Because kick-offs happen after a score, there tend to be several per half. So, kick-offs must be a big part of a team’s strategy. In general, teams aim for one of these tactics:
- Kick the ball long to make the opposition play deep in their own half
- Kick the ball high so that your teammates can chase and compete to catch it
- Kick long and wide to put the ball into touch over the side-line
Kicking to catch the ball
One of the most exciting sights is when a player sprints down the pitch and out-jumps the defenders to catch the ball.
Here is a clip of the US Sevens team using this strategy, which works so well that the Eagles score an outstanding try.
Rules about how the ball is kicked
There is a strict rule that the rugby ball must hit the ground before the ball is kicked. In other words, it’s a type of a drop-kick.
It takes a lot more skill and practice to drop-kick the ball accurately than just punting it. This is why it’s usually the same small number of players in a sevens squad who kick the restart.
This is often the role of the outhalf in sevens.
The Kick Pass In Sevens
There is a general belief in Sevens that you shouldn’t kick the ball in open play because you’re simply giving away possession. With so much space on the field, there is a greater opportunity of scoring through running and passing.

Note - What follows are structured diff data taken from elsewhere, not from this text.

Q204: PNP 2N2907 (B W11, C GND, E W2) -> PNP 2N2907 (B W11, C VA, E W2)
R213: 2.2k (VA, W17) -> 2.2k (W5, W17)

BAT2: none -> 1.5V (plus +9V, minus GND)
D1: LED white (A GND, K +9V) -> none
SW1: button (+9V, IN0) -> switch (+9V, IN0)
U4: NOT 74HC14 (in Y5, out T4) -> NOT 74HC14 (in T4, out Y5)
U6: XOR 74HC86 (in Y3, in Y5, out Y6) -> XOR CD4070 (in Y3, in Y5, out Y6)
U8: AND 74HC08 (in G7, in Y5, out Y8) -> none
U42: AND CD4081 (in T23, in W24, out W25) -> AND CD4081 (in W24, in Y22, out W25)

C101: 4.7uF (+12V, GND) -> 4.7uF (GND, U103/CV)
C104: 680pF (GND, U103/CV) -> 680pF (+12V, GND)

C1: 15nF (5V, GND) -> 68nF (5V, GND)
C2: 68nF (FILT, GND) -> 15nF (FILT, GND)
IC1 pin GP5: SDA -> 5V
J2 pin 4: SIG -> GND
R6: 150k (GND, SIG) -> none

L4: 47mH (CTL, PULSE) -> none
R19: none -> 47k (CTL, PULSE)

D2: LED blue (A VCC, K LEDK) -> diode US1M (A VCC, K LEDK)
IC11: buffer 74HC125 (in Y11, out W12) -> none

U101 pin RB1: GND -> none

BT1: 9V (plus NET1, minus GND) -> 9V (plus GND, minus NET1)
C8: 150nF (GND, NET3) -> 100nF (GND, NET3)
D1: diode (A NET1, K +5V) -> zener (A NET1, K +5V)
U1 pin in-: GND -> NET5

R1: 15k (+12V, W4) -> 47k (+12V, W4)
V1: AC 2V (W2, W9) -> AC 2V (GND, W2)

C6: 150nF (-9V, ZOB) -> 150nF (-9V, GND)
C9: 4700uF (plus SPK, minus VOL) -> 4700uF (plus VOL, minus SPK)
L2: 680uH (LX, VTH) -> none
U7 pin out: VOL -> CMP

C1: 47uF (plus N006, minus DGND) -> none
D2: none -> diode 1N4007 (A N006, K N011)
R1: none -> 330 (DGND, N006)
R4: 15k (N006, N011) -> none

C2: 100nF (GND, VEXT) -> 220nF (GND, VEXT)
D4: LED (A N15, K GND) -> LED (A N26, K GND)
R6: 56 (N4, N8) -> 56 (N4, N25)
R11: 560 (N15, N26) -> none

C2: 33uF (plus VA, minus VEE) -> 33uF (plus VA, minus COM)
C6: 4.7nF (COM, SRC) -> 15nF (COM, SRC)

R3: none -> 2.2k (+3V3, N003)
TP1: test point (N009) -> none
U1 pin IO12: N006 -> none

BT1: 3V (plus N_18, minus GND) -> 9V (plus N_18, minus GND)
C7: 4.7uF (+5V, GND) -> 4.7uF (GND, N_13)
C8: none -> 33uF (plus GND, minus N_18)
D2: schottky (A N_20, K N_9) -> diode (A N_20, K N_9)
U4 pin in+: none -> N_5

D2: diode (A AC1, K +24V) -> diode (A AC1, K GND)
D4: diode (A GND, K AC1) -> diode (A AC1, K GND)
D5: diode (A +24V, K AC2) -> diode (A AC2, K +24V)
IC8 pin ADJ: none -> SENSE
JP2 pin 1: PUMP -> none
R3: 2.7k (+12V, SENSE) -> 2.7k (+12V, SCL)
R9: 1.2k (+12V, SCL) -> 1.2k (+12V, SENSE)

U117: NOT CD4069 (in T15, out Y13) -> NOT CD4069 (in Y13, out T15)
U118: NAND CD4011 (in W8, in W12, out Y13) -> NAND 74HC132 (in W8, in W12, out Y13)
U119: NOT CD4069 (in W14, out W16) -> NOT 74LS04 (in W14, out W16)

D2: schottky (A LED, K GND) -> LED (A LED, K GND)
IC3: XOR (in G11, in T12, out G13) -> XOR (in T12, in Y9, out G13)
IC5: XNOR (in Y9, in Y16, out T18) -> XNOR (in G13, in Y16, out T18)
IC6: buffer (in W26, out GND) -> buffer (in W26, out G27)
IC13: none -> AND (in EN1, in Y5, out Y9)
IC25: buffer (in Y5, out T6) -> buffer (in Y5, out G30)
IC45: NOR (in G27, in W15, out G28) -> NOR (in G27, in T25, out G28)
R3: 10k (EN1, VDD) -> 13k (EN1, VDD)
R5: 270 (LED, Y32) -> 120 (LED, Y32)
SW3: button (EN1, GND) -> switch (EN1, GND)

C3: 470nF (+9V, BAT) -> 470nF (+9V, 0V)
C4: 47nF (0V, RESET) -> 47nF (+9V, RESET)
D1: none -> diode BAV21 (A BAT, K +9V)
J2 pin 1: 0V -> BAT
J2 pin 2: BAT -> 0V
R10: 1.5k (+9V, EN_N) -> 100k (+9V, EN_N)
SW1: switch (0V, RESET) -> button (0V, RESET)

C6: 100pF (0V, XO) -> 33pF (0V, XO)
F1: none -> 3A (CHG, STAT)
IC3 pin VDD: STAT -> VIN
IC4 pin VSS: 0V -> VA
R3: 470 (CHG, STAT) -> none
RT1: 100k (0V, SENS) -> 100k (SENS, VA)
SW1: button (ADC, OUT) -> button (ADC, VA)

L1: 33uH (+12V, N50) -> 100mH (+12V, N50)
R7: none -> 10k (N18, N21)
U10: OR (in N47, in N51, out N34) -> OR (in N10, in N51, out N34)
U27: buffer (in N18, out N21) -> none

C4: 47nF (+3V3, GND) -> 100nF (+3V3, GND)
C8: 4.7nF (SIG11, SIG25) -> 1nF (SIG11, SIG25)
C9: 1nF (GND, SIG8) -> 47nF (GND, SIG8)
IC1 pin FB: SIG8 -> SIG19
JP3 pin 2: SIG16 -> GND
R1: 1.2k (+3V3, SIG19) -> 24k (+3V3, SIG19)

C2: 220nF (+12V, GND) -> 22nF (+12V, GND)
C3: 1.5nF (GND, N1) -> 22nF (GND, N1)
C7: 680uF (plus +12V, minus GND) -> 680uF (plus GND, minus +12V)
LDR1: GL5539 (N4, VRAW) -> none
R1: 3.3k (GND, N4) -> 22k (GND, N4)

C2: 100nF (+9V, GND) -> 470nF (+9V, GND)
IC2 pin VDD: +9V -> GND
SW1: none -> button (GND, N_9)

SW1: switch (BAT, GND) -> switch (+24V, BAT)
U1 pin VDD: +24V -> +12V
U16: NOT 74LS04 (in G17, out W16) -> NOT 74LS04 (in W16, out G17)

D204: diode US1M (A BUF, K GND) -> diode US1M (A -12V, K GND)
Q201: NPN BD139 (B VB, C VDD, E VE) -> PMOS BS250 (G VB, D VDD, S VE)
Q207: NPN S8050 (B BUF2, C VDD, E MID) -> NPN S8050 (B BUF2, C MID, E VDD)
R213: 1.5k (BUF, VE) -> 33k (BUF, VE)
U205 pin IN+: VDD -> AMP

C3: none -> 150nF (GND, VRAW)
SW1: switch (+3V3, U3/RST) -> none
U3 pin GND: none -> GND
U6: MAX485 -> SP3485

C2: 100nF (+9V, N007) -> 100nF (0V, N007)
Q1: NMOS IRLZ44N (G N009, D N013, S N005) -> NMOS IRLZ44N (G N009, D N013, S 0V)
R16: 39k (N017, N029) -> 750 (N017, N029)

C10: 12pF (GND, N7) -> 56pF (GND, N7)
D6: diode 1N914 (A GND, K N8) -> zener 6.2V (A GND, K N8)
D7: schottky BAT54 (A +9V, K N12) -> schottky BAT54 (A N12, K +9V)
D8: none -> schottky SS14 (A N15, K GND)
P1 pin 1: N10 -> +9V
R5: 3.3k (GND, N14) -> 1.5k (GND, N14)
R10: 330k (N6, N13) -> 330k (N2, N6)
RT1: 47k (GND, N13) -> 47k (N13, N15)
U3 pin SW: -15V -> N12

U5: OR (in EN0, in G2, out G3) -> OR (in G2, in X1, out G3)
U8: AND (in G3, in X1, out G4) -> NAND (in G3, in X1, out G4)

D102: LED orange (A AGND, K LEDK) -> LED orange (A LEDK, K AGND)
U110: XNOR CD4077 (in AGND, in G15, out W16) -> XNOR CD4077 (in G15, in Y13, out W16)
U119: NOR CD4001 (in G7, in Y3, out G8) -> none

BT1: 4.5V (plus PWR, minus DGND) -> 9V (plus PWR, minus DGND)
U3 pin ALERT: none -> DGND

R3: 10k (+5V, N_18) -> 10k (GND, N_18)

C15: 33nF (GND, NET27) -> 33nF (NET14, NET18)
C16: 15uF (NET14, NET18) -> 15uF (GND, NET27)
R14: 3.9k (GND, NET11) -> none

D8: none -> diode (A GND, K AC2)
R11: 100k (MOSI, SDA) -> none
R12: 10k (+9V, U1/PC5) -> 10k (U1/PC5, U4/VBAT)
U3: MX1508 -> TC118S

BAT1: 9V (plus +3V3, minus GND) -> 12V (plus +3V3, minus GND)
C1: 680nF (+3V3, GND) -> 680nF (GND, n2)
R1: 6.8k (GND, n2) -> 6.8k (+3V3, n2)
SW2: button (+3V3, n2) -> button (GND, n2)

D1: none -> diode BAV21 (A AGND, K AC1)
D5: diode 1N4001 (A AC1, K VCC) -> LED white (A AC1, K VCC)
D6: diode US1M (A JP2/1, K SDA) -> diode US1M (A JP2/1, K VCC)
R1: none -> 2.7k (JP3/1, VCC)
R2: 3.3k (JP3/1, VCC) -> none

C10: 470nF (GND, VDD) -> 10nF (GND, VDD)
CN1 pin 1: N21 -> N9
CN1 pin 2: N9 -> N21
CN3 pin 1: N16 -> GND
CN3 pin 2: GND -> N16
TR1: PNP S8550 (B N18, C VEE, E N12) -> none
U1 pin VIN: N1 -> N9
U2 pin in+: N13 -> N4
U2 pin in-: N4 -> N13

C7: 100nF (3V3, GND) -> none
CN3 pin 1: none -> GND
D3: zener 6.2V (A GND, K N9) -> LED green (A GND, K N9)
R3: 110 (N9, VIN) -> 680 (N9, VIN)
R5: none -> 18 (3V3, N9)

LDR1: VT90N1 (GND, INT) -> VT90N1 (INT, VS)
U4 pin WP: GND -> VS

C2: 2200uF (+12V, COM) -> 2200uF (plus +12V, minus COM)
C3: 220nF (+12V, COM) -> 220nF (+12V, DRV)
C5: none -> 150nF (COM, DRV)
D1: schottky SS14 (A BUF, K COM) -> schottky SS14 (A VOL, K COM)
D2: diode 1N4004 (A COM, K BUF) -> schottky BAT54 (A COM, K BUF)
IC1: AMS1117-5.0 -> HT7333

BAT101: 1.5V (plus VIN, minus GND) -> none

The exception is the kick pass, which can be used to devastating effect. This is when a player kicks the ball in open play either long or across the field and a teammate catches it.
The most effective kick pass drops to chest-height for an onrushing player who doesn’t need to slow down to catch it. Now you’re talking try-time!
At international level, Argentina is renowned for kick passing. It seems that their players grew up playing soccer as well as rugby and are more comfortable than other nations with kicking accurately.
Tap Kicks From Penalties In Sevens
When a penalty is awarded, players have the option to get play going quickly with a tap kick.
The team awarded the penalty can’t just start running with the ball. One player is obliged to take hold of the ball, place it on the ground, and tap it with their foot.
This is done so quickly that it may seem that they just bent down and picked it up. But referees will whistle for an infringement if they don’t see the tap.
This is a skill that must be practiced. Otherwise, the tap taker may fumble the ball while picking it up and give away a knock-on. That brings a groan from watching supporters and plenty of laughter from the opposing fans!
You rarely see a fumble at international level. But it crops up a bit more at club level when a player is simply not concentrating.
Kicking For Touch From Penalties In Sevens
You probably know that teams have the option of kicking for goal from penalties. In sevens, kickers can’t use a tee to prop up the ball. The penalties must be taken as a drop-goal.
But what if the penalty is too far away or at too difficult an angle for a successful kick at goal?
Many teams opt for the tap kick that we described in the previous section.
But some teams, like Ireland, prefer to kick penalties from touch instead of taking tap kicks. The team who kicks the ball across the sideline from a penalty get to throw the ball into a lineout.
Most of Ireland’s male Sevens players would have played Fifteens rugby in their schooldays. It seems that they are more comfortable than other teams about jumping and winning their lineouts to launch an attack play.